1460 is called a "drive constant" for electrical horsepower. One HP
is 33,000 ft. lb/minute and one cubic foot is 7.48 gallons. Consider
a cylinder with a cross sectional area of 144 sq in. (1 sq.ft.) place
a 33,000 lb piston in it and pump one cubic foot of water into it in
one minute. The pressure is 33,000lb/144 sq in = 229.16 PSI * 7.48
GPM = 1714. That is the hydraulic constant. Electric motor driven
pumps range from 78 to 92% efficient with a mean of about 85% so
1714*.85= 1456. 1460 is standard for all hydraulic pressure
calculations with electric motors. With a super premium 10 HP pump and
motor at 90% you might use 1540 but no practical electric motors
under 2HP ever gets much better than about 85%.

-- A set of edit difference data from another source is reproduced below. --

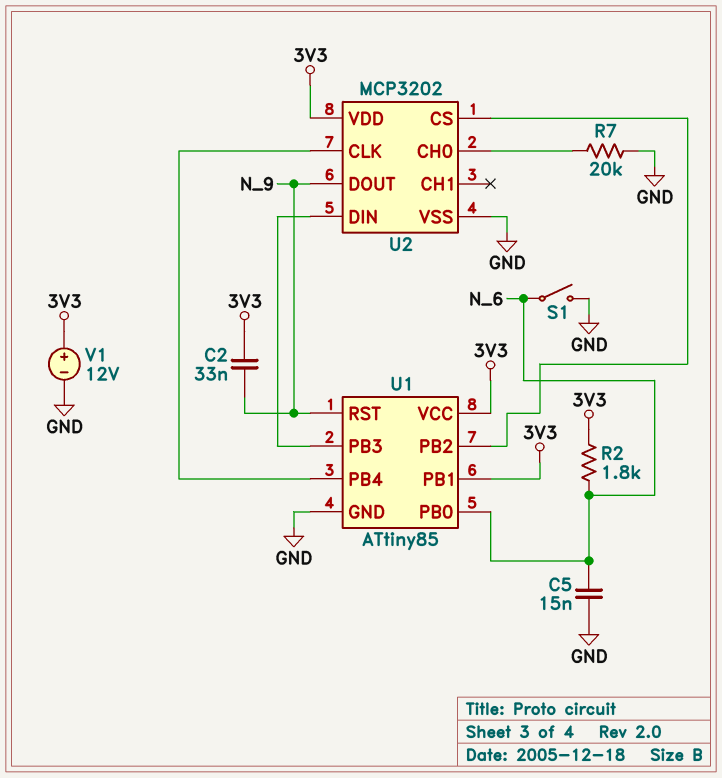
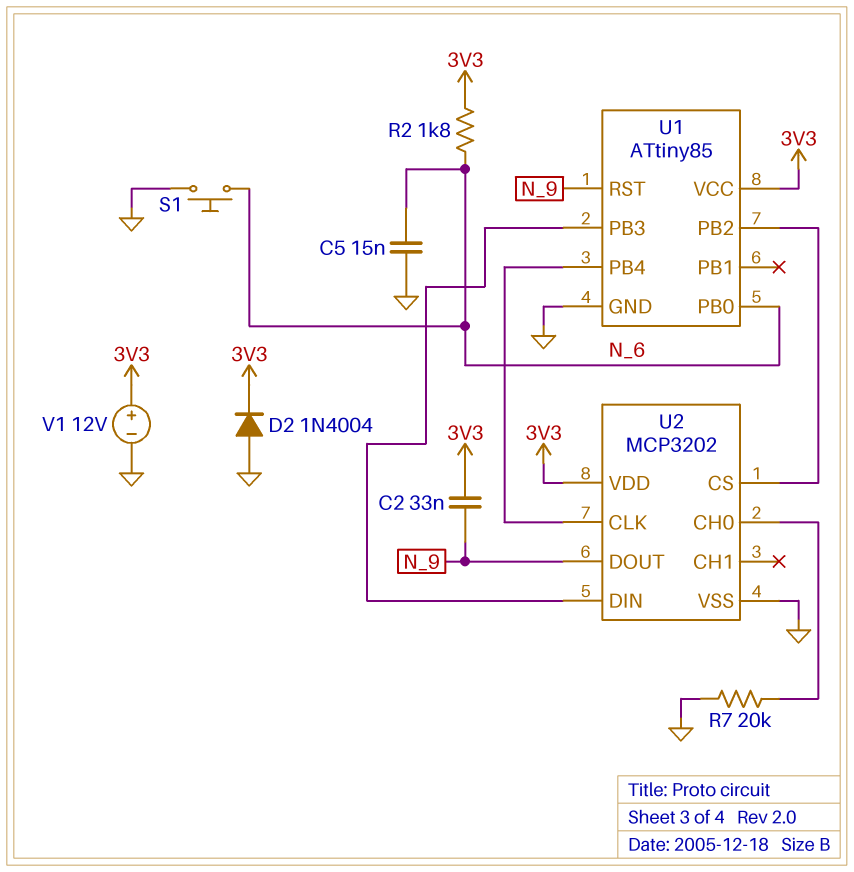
D2: none -> diode 1N4004 (A GND, K 3V3)
S1: switch (GND, N_6) -> button (GND, N_6)
U1 pin PB1: 3V3 -> none

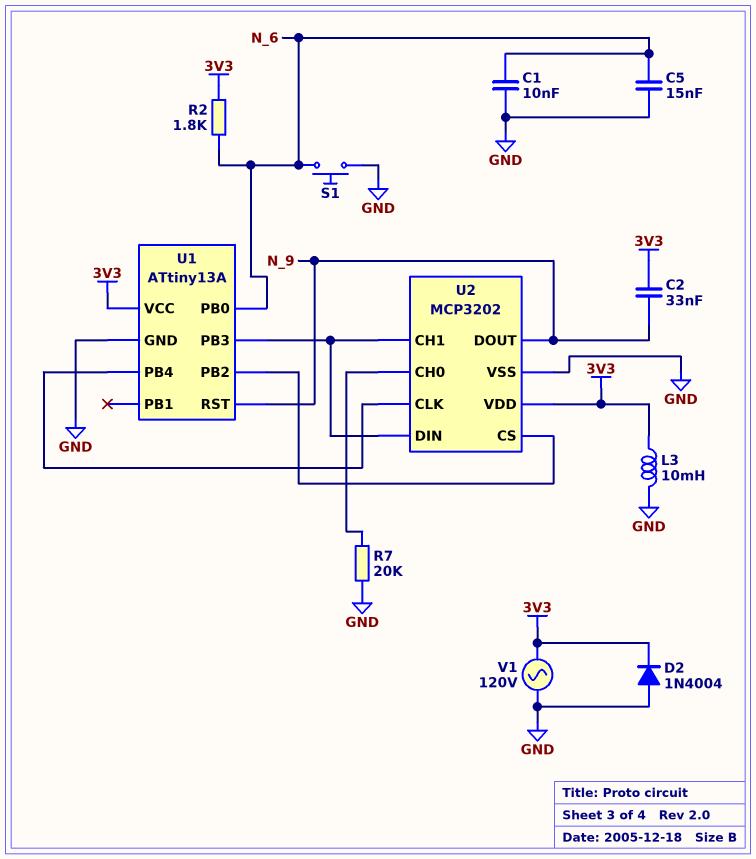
C1: none -> 10nF (GND, N_6)
L3: none -> 10mH (3V3, GND)
U1: ATtiny85 -> ATtiny13A
U2 pin CH1: none -> U1/PB3
V1: 12V (plus 3V3, minus GND) -> AC 120V (3V3, GND)

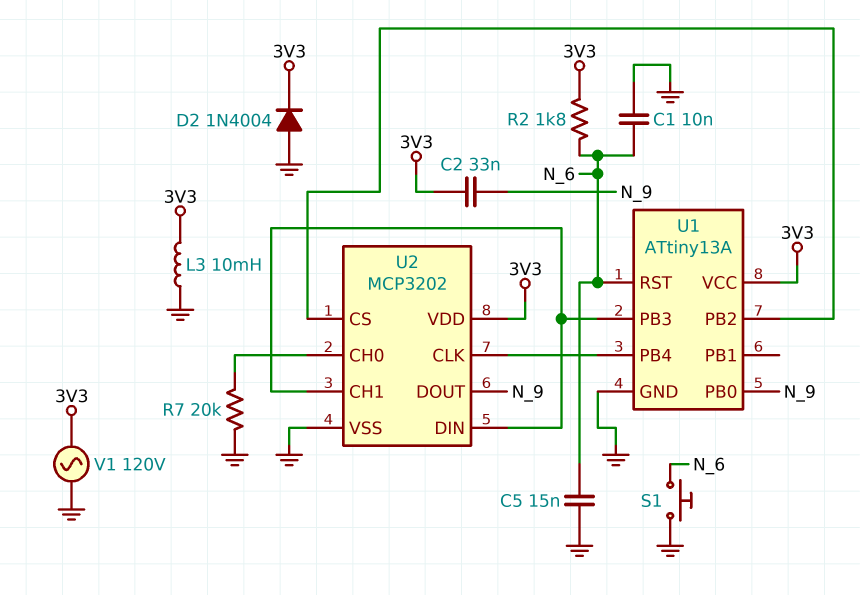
U1 pin PB0: N_6 -> N_9
U1 pin RST: N_9 -> N_6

1HP = 746 Watts. Mother nature does not allow us to screw around very
much with either.


Glenn,

Thanks for all of the information regarding formula constants. It helps
a lot to understand the calculations. Now that I understand them better
I feel like I'm looping back to prior questions.

Using 1 HP = 746 watts I looked at Village Marine's current offerings
and computed production statistics for their systems using a genereous
13.2V.

Their Littlewonder 160 system draws 13.7A which translates to 0.24HP
which should pump 0.42 GPM and produce 91 GPD at 800 PSI and a 15%
recovery rate. In order for it to produce 160 GPD, you need to
overdrive the membrane at 24% instead of the speced 13%. The same
numbers hold (actually increase to 25% and 28%) for their 200 GPD and
300 GPD systems.

A key point that I seem to be missing is how to overdrive the membrane.
I can only assume that it's by increasing the pressure supplied to it.
The production rates are speced at 800 PSI, so I assume that by
increasing the pressure that the product flow rate increases.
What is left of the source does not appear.